My Problem is the following:
I have an dataframe with appid as the index:
appid name
1648300 Costume Party
1648310 Pillars Of Protection
1648340 Push Me
1648350 Fret Smasher Playtest
1648360 Luminary
... ...
and iteratively recalling information per appid/index, resulting in a new dataframe (or optional Series)
num_reviews review_score review_score_desc total_positive ...
0 0 0 No user reviews 0 ...
I would now like to now append the new ones in every iteration, such that in the first iteration new columns are generated in the original df from the ones in the new one. It should look like
appid name num_reviews review_score review_score_desc total_positive ...
1648300 Costume Party 0 0. 0. 0
1648310 Pillars Of Protection. 1. 2. 3. 4.
1648340 Push Me ...
1648350 Fret Smasher Playtest
1648360 Luminary
... ...
I do not want to create a new frame or add new columns, but update the existing one.
I tried
df.loc[appid] = df.loc[appid].append(pd.DataFrame(new_data))
and
df.loc[appid] = pd.concat([df.loc[appid], pd.Series(new_data)])
Which are both not working.
Also just inserting the values does not work, since the columns are not generated in the first iteration.
Does anyone knows an answer to this ? I was looking quite a lot and was unable to find something usefull.
Thanks in advance!
CodePudding user response:
Example
i make simple and minimal example for answer
df = pd.DataFrame(['name1', 'name2'], index=['A', 'B'], columns=['col1'])
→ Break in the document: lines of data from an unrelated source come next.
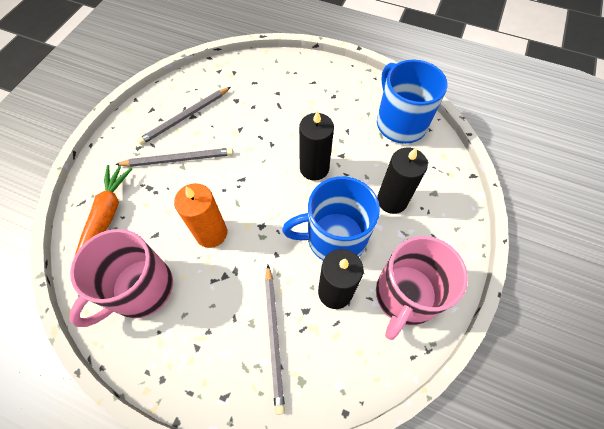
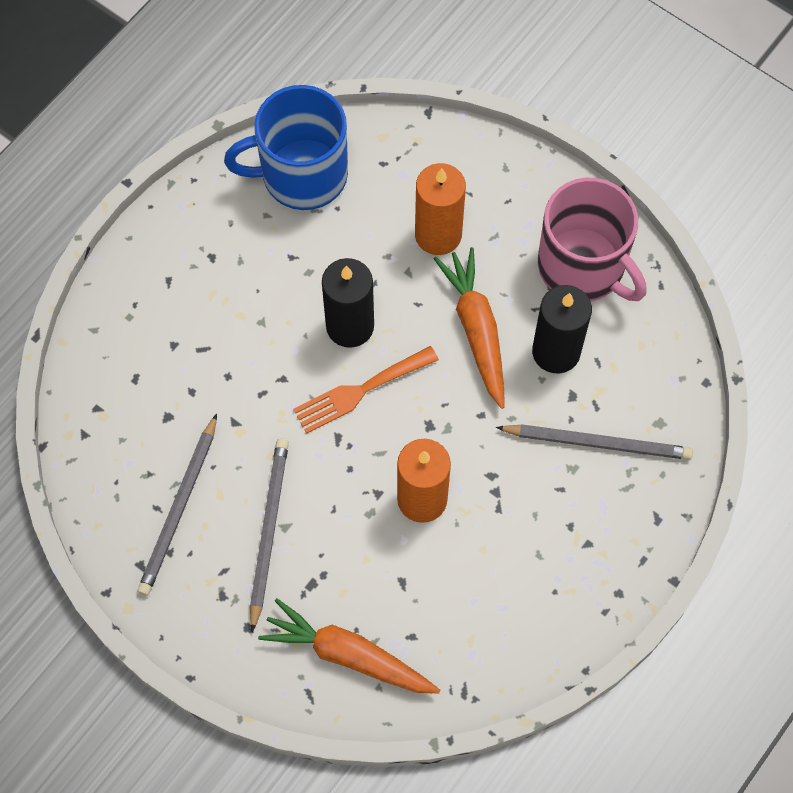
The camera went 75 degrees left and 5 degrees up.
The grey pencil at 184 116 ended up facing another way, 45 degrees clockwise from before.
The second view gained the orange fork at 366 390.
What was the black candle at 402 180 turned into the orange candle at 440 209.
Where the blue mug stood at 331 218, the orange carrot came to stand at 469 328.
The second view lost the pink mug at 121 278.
iter1 = pd.DataFrame([[0, 1]], index=['A'], columns=['col2', 'col3'])
iter2 = pd.DataFrame([[2, 3]], index=['B'], columns=['col2', 'col3'])
df
col1
A name1
B name2
iter1
col2 col3
A 0 1
iter2
col2 col3
B 2 3
Code
at first concat iteratively recalling information dataframe(iter1, iter2) and concat with df
pd.concat([df, pd.concat([iter1, iter2])], axis=1)
col1 col2 col3
A name1 0 1
B name2 2 3
in my code, iter1 & iter2 was concated, but you can be combined in your for
loop.
CodePudding user response:
If I understand the question correctly, you start with a dataframe containing appid and name (df1). While iterating, we receive some new data for a given appid (df2). If df2 contains new columns, we append the columns to df1. Finally, write all values from df2 into the corresponding fields in df1.
import pandas as pd
import numpy as np
# initial dataframe containing appid and name
df1 = pd.DataFrame([['Costume Party'],['Pillars Of Protection'],['Push Me']],
index=[1648300, 1648310, 1648340],
columns=['name'])
# some new data for a given appid
appid = 1648340
df2 = pd.DataFrame([[1,5,'positive']],
index=[appid],
columns=['num_reviews','review_score','review_desc'])
# append columns from df2 if they are not already in df1
cols_to_add = df2.columns
for col in cols_to_add:
if col not in df.columns:
df1[col] = np.nan
# write values for appid from df2 into df1
cols_to_write = df2.columns
df1.loc[appid, cols_to_write] = df2.loc[appid]
df1
Output:
| appid | name | review_score | review_desc | num_reviews |
|:--------|:-----|:-------------|:------------|:------------|
| 1648300 | Costume Party | NaN | NaN | NaN |
| 1648310 | Pillars Of Protection | NaN | NaN | NaN |
| 1648340 | Push Me | 5.0 | positive | 1.0 |